The Audi then reversed at 8mph, hitting the unmarked Volvo behind, and was stationary as Blake pulled the trigger of his carbine less than a second later, followed by shouts of “shots fired” and “where from?”
Mr Kaba, who was not armed and had no weapons in the car, had both hands on the steering wheel when he was shot in the head and he died in hospital in the early hours of the next day.
Prosecutors said Blake may have “become angry, frustrated and annoyed” and Mr Kaba had done nothing in the seconds before he was shot to justify his decision to pull the trigger.
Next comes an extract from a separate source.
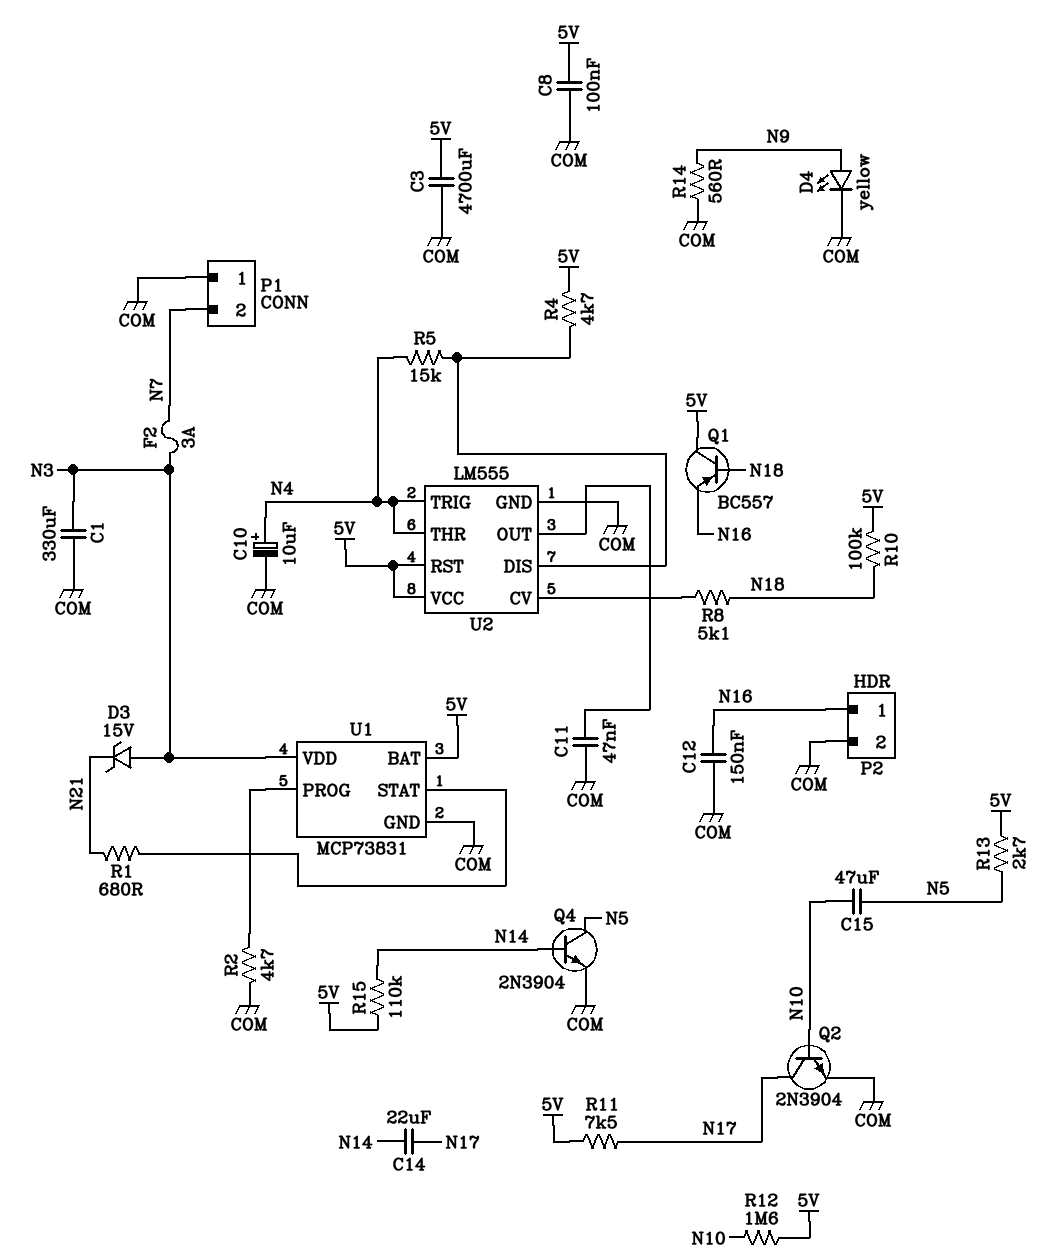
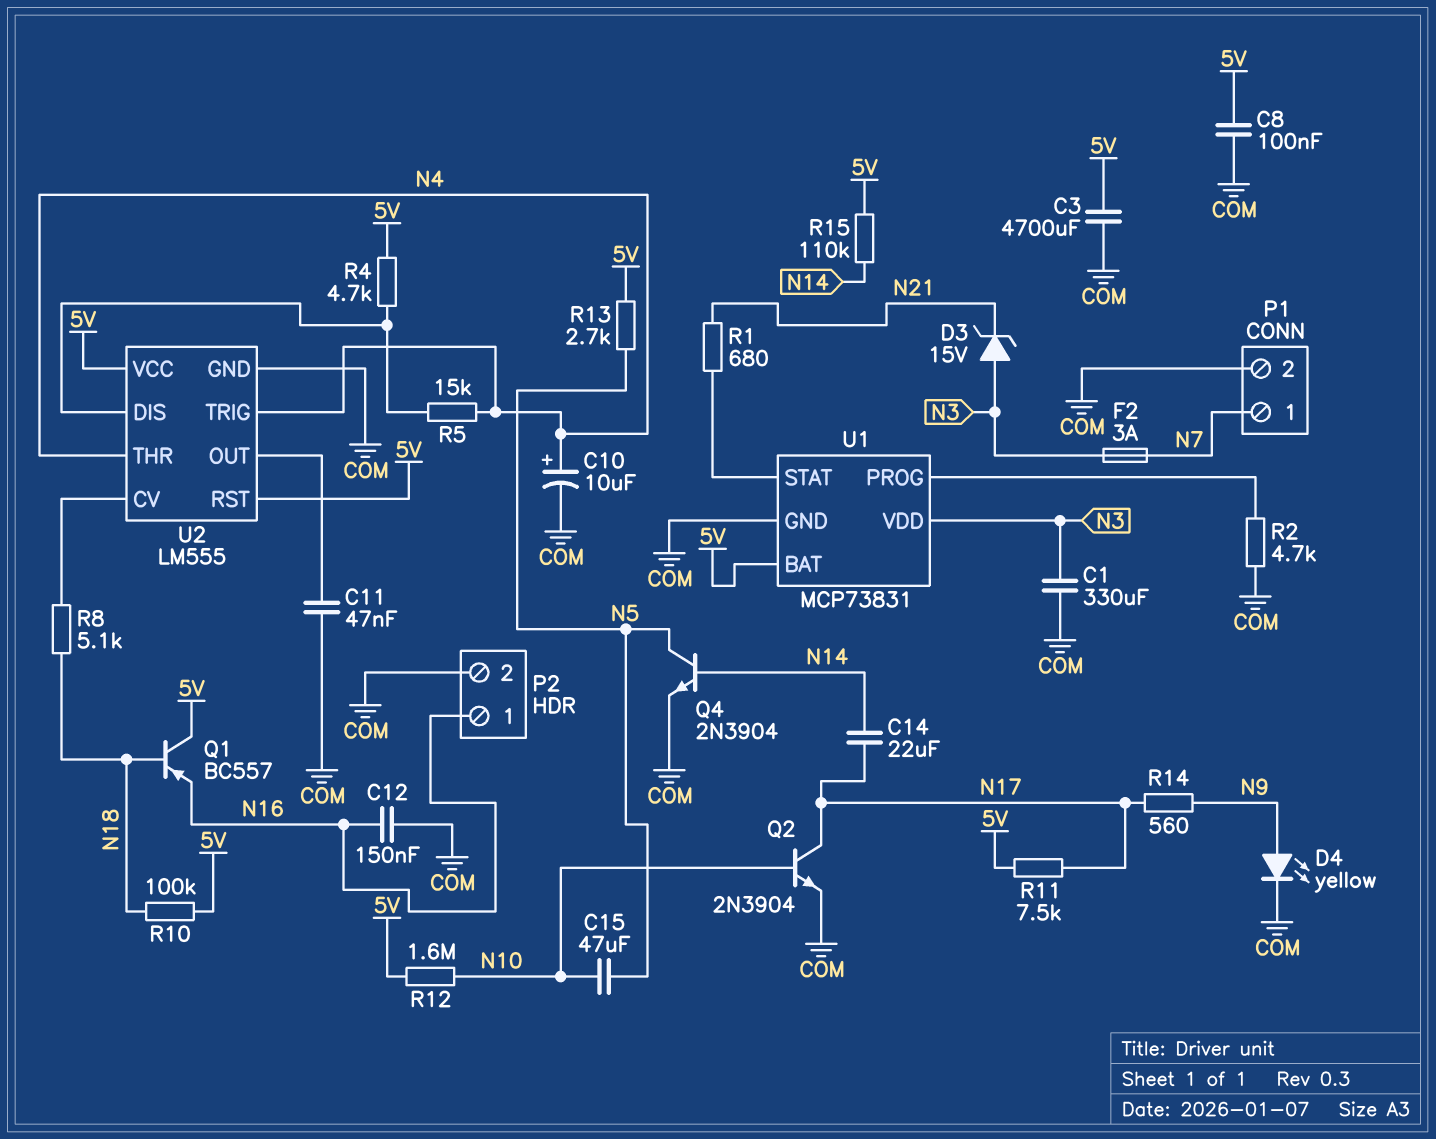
P1 pin 1: COM -> N7
P1 pin 2: N7 -> COM
R14: 560 (COM, N9) -> 560 (N9, N17)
They said the Metropolitan Police officer gave a “false” and “exaggerated” account when he said Mr Kaba used his car as a weapon in a bid “to escape at any cost”.
Blake, who was previously known as NX121 before a judge lifted an anonymity order, told jurors he was “full of dread” as he heard wheel-spinning and the car’s engine revving.
He said he didn’t intend to kill Mr Kaba, adding: “I had a genuine belief that there was an imminent threat to life, I thought one or more of my colleagues was about to die.
“I thought I was the only person with effective firearms cover at the time.
“If I hadn’t acted, I thought one of my colleagues would be dead. I felt I had a duty to protect them at the time.”
One armed officer said he would have opened fire if Blake had not, while another said he was fractions of a second away from doing so.
Mr Kaba’s shooting sparked a wave of protests, while his family have campaigned for justice.
The Independent Office for Police Conduct (IOPC) handed a file of evidence to the Crown Prosecution Service (CPS) in March last year, following an almost seven-month investigation.
It will review the case before deciding if Blake should face gross misconduct proceedings.
Some Met firearms officers turned in their weapons after Blake was charged in September last year, while the force’s commissioner, Sir Mark Rowley, called for greater legal protections after a review was ordered by then Home Secretary Suella Braverman.
Blake is only the fourth police officer to be charged with murder or manslaughter over a fatal police shooting in England and Wales since 1990, while a total of 83 people have died in such incidents, according to the Inquest charity.
In that time only one on duty officer, Benjamin Monk, has been found guilty of manslaughter – over the death of former Aston Villa striker Dalian Atkinson, 48 – while none have been convicted of murder.